Gord Currie, Executive Partner, Currie Advisory Group Gord Currie, Executive Partner, Currie Advisory Group

For any business, success comes by the proper allocation of revenue into two key areas – profits for stakeholders, and investments back into the company's growth and development.

In the microelectronics industry, this adage applies, but perhaps on a larger scale than in other industries, simply because of how much high-tech companies tend to spend on research and development (R&D).

Gord Currie has spent over three decades managing financials for companies in different industries – the last five of those as Chief Financial Officer (CFO) of the Canadian microelectronics powerhouse, Gennum Corporation. He is now retired from CFO work and is Executive Partner with the Currie Advisory Group.
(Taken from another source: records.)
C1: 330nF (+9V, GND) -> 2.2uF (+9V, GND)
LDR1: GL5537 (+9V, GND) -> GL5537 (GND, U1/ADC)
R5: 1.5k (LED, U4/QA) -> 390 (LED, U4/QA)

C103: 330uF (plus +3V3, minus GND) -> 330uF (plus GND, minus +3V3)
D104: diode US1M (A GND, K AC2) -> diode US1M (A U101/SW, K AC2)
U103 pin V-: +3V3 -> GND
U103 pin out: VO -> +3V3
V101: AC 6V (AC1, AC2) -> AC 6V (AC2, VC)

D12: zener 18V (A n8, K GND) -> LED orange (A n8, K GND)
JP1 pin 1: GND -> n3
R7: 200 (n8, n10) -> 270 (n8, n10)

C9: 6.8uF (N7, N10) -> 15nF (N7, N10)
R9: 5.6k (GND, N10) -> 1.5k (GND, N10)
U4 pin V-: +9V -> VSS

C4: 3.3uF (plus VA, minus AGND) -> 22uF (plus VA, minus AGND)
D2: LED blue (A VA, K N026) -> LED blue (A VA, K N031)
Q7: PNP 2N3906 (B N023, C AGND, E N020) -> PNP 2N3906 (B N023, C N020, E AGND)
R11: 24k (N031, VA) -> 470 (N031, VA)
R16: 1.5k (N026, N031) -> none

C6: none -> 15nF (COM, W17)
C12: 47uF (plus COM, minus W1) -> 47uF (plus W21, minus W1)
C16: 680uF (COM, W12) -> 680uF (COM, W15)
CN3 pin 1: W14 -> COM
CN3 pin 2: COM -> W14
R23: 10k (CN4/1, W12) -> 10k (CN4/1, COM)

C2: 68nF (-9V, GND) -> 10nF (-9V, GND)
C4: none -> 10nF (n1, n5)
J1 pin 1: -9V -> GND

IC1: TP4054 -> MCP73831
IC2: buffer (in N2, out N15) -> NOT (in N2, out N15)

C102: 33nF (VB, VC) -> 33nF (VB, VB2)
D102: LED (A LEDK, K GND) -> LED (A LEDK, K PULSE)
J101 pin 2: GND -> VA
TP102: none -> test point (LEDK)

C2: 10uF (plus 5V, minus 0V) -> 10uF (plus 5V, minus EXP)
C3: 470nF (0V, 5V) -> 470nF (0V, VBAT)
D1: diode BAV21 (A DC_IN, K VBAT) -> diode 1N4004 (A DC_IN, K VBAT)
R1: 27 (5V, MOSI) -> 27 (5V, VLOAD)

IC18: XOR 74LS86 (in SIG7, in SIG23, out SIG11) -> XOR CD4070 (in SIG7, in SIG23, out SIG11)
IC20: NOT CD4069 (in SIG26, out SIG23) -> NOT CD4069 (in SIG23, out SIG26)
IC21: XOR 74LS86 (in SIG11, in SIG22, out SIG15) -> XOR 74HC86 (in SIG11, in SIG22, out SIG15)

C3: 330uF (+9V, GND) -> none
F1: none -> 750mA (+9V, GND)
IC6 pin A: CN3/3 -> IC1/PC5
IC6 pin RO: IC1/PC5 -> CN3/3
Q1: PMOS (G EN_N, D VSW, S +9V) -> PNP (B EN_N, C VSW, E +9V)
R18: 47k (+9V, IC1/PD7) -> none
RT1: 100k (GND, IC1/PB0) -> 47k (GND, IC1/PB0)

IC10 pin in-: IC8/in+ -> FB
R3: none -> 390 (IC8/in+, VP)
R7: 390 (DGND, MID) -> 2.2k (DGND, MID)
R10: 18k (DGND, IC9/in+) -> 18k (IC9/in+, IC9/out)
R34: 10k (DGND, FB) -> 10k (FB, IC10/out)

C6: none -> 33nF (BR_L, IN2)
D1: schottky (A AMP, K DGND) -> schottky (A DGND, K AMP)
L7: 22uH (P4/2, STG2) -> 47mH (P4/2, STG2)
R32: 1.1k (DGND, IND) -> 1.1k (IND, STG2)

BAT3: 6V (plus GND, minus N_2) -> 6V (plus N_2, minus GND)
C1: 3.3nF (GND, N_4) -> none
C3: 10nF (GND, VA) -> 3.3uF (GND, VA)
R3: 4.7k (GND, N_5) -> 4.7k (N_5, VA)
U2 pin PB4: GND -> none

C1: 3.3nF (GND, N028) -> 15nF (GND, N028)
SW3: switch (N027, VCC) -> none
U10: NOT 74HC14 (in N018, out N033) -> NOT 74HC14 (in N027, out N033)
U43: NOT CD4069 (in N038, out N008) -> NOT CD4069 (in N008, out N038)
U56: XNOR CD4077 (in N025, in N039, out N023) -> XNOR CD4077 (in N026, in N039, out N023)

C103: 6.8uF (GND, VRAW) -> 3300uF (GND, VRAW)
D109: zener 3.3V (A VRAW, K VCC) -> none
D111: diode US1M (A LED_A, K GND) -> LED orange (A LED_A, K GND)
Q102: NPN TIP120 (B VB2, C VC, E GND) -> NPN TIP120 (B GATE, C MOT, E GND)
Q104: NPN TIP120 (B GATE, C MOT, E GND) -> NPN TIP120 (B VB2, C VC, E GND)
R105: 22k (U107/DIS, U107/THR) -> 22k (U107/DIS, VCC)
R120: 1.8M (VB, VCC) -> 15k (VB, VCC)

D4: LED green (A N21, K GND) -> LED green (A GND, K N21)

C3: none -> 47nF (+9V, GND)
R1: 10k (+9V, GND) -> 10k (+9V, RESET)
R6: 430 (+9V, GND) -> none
He advises that companies have to learn to plan differently depending on where they are in their lifecycle. Start-ups, for instance, encounter two key pitfalls in their financial planning, Gord said: "They either underestimate the time it takes to get a product to market, or they underestimate what it's going to cost them to acquire the appropriate engineering talent and resources to complete the project. If they don't build a solid business plan at the onset, or if they don't understand their plan completely, the likelihood of failure goes way up."

At other moments in a company's lifecycle – when revenues are starting to come in, or when the company is experiencing good profits – the focus shifts to how much ought to be spent on R&D versus how much needs to be reserved for stakeholders. Solving this dilemma, Gord said, is all about balance and discipline.

"While a solid business plan is always the first step, the second step is ensuring you have tight R&D development processes in place," Gord said. "Part of that is being sure that the business case for R&D development is reviewed on a regular basis, and if market conditions deteriorate or prove to be worse than expectation, you stop or modify the project. If you have strong disciplined processes in place around your R&D expenditures, you're going to significantly increase the probability of success on a good project, or minimize the damage on a bad project."

Part of a good plan also includes knowing your competitors, Gord said.

"If the market is dominated by you and one other company, for example, and they're spending twice as much on R&D – assuming they're equally as productive R&D dollars, and your competitor understands the customers' needs – over the long term you're likely to lose market share," he said. "Of course a situation like that could cause a need to significantly accelerate the R&D spend; in this case, corporate communications are critical because investors must understand the need to increase the spend in that space in order to achieve longer term success."

Good companies manage their plans to an agreed set of financial objectives, or what some refer to as a business model. How the objectives in the model get set comes back to managing the balance between achieving a desired level of investment and profit, a mix of discipline and balance.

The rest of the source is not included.